In a recent development project the team has decided to create two versions of the same generated artifact -a JAR file containing a message-processing framework that other systems will use. The full JAR would depend on weblogic.jar, a 50+MB gorilla, but as the features that create this dependency are not used by all our clients we thought it would be unfair to make everyone pay the price of having Bea’s monster among their transitive dependencies. As Bea’s thin client is not… er… reliable… we had no option but to split the artifact into two versions.
Now, how to do that? The system doesn’t follow basic Layering practices and the JMS dependency was spread all over the place. To better understand the problem look at the diagram below. Suppose the more red a class is, the highest couple with JMS -thus weblogic.jar- it has.

Now let’s suppose those classes are packaged like this.

Looks bad. Although most classes were blue in the first diagram, the lack of proper dependency management grouped them with red classes, and that grouping creates red packages. We have only one blue package (i.e. one package that does not depend on weblogic.jar directly or indirectly). Now if that’s bad consider inter-class dependencies shown in the diagram below.

And now inter-package dependencies caused by those.
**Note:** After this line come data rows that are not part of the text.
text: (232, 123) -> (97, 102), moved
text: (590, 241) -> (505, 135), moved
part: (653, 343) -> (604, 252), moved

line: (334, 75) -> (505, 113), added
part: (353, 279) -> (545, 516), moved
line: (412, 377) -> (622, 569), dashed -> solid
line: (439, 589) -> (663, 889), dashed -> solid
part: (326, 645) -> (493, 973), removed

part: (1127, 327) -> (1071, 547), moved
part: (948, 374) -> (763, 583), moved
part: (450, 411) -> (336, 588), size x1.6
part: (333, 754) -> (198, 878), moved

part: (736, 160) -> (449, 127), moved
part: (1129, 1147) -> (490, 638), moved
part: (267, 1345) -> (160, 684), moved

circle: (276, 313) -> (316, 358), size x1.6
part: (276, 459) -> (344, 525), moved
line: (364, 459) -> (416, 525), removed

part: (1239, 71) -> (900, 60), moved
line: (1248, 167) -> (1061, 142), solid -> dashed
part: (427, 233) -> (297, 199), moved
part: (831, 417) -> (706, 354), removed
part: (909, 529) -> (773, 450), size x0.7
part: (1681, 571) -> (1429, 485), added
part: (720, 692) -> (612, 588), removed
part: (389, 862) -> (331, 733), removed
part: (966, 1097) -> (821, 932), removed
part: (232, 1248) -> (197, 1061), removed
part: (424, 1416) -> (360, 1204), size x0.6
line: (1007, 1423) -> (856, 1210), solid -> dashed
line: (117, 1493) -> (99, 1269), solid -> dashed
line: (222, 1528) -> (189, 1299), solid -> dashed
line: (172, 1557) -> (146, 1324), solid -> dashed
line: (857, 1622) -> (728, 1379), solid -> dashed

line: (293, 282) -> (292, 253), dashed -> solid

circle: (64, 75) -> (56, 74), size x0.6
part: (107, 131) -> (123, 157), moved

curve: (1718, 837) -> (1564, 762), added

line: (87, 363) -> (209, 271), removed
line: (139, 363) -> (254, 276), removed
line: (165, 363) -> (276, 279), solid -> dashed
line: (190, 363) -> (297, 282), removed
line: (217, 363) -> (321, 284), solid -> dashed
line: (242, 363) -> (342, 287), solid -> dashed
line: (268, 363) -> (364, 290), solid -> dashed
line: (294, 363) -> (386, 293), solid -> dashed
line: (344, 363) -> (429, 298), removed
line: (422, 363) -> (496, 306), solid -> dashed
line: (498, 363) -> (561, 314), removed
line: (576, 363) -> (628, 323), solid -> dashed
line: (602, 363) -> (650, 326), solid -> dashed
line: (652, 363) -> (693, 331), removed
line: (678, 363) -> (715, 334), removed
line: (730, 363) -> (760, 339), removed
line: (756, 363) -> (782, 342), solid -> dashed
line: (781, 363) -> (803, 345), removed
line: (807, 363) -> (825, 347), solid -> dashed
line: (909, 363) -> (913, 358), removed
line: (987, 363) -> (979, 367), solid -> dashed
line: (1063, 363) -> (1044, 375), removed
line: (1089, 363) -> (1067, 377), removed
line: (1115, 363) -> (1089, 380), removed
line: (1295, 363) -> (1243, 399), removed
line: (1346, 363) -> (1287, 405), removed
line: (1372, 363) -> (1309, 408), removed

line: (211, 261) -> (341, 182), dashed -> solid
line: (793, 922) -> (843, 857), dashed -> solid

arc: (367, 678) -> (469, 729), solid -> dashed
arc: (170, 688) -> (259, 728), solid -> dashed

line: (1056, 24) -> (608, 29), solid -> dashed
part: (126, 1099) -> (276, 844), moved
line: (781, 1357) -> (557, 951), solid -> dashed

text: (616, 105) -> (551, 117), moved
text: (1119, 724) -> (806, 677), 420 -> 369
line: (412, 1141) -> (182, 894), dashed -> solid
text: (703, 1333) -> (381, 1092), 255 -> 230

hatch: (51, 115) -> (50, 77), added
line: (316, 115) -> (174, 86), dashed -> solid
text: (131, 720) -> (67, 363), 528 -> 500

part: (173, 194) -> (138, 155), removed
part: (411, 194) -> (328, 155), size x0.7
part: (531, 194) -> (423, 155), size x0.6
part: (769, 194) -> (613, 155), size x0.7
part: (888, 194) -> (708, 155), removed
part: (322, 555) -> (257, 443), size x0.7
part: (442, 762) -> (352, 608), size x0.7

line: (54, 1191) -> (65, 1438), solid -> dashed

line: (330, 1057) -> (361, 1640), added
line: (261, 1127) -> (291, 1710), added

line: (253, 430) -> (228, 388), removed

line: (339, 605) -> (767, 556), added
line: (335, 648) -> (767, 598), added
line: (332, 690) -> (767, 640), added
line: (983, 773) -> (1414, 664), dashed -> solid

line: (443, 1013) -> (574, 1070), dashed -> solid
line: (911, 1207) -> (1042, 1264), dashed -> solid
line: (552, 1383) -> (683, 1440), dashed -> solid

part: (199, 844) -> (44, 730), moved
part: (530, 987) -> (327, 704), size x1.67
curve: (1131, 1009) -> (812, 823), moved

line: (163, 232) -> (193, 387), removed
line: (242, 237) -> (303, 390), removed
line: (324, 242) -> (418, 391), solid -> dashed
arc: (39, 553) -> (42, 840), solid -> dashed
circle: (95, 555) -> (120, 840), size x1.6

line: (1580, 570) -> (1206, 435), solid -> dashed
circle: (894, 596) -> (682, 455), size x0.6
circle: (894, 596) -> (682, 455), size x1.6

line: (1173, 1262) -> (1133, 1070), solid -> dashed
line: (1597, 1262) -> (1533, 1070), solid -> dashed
Yuck! Not a single blue package. In our case that means that we had to cherry pick classes that were suitable for the leaner JAR file, and this means something like that:
<jar jarfile="my-leaner.jar"> <fileset dir="build/classes"> <include name="**/package1/**/ClassThatDoesNotDependOnJms.class"/> <include name="**/package1/**/YeaAnotherClassThatDoesNotDependOnJms.class"/> <include name="**/package2/**/NoJmsHere.class"/> <!-- … --> </fileset> </jar>
Now what’s wrong with this? Everything. Probably the most awful consequence of that is that this build file has to be updated frequently but the only way to test if the JAR file is properly formed is running it. Instead of verifying our changes at unit test level we have to wait for a 10 minutes build to verify if we forgot to add any of the needed classes.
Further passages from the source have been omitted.